Iterate over rows

Hi Hail fellows,
How can I iterate over rows of a hail table or matrix table?

Thanks!

Hi,

What do you mean by “iterate”? Hail tables and matrix tables don’t provide an interface that allows you to write a python while loop over the rows / entries. Instead, there are various functions depending on what you want to do (like the aggregate and annotate on tables)

The Hail cheat sheets summarize many of these functions: https://hail.is/docs/0.2/cheatsheets.html

I’d look at the table one first, as it’s simpler / more complete.

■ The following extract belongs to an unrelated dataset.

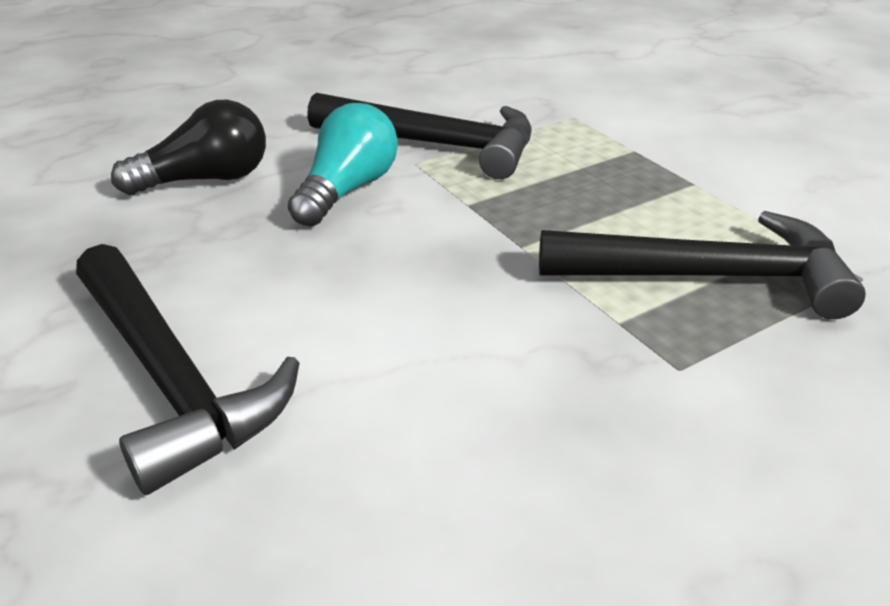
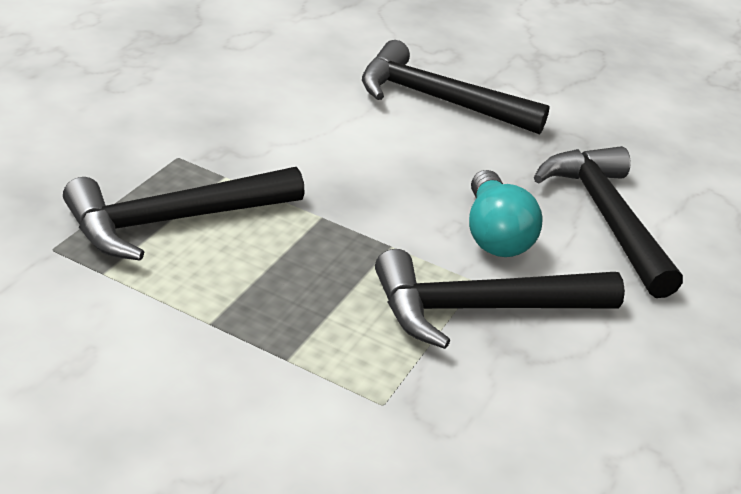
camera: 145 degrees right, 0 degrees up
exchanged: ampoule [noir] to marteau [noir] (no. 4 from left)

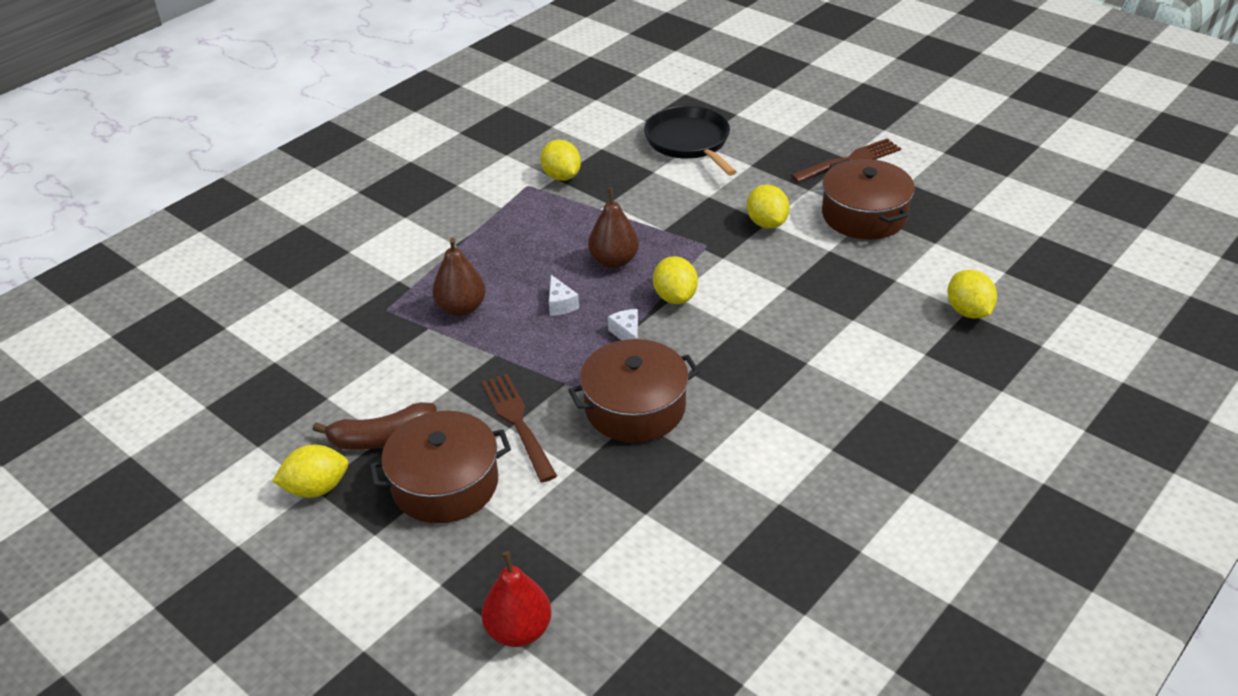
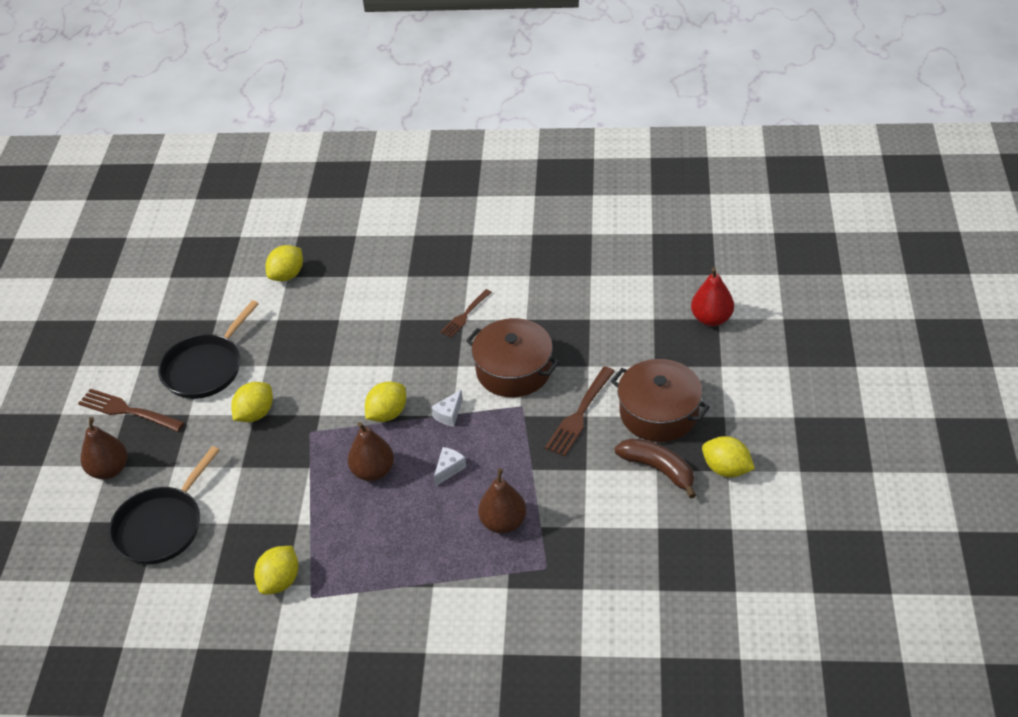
camera: 125 degrees left, 5 degrees up
appeared: poire [marron] (no. 1 from left); fourchette [marron] (no. 2 from left)
exchanged: marmite [marron] (no. 3 from left) to poêle [noir] (no. 2 from left)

And if your table is small you can do:

for row in table.collect():
    ....

but beware this requires the whole table to fit in memory.

Thanks for the response.
I want to calculate a SNP by SNP (row by row) correlation coefficient between 2 datasets. Meaning applying some correlation function (e.g. Pearson’s) to the vector of genotype dosage from hail table 1 and the vector of the same SNP from ht2, and generate a SNP genotype correlation matrix.

I know annotate, but could was not able to apply a function that will take 2 vectors from 2 different tables. I also found a build in correlation function but it also only takes the rows from only one ht, and is more of a LD calculation function.

Thanks,
Or

A few questions:

  • is your data stored in Table or MatrixTable format?
  • can you share .describe() on both tables/matrix tables?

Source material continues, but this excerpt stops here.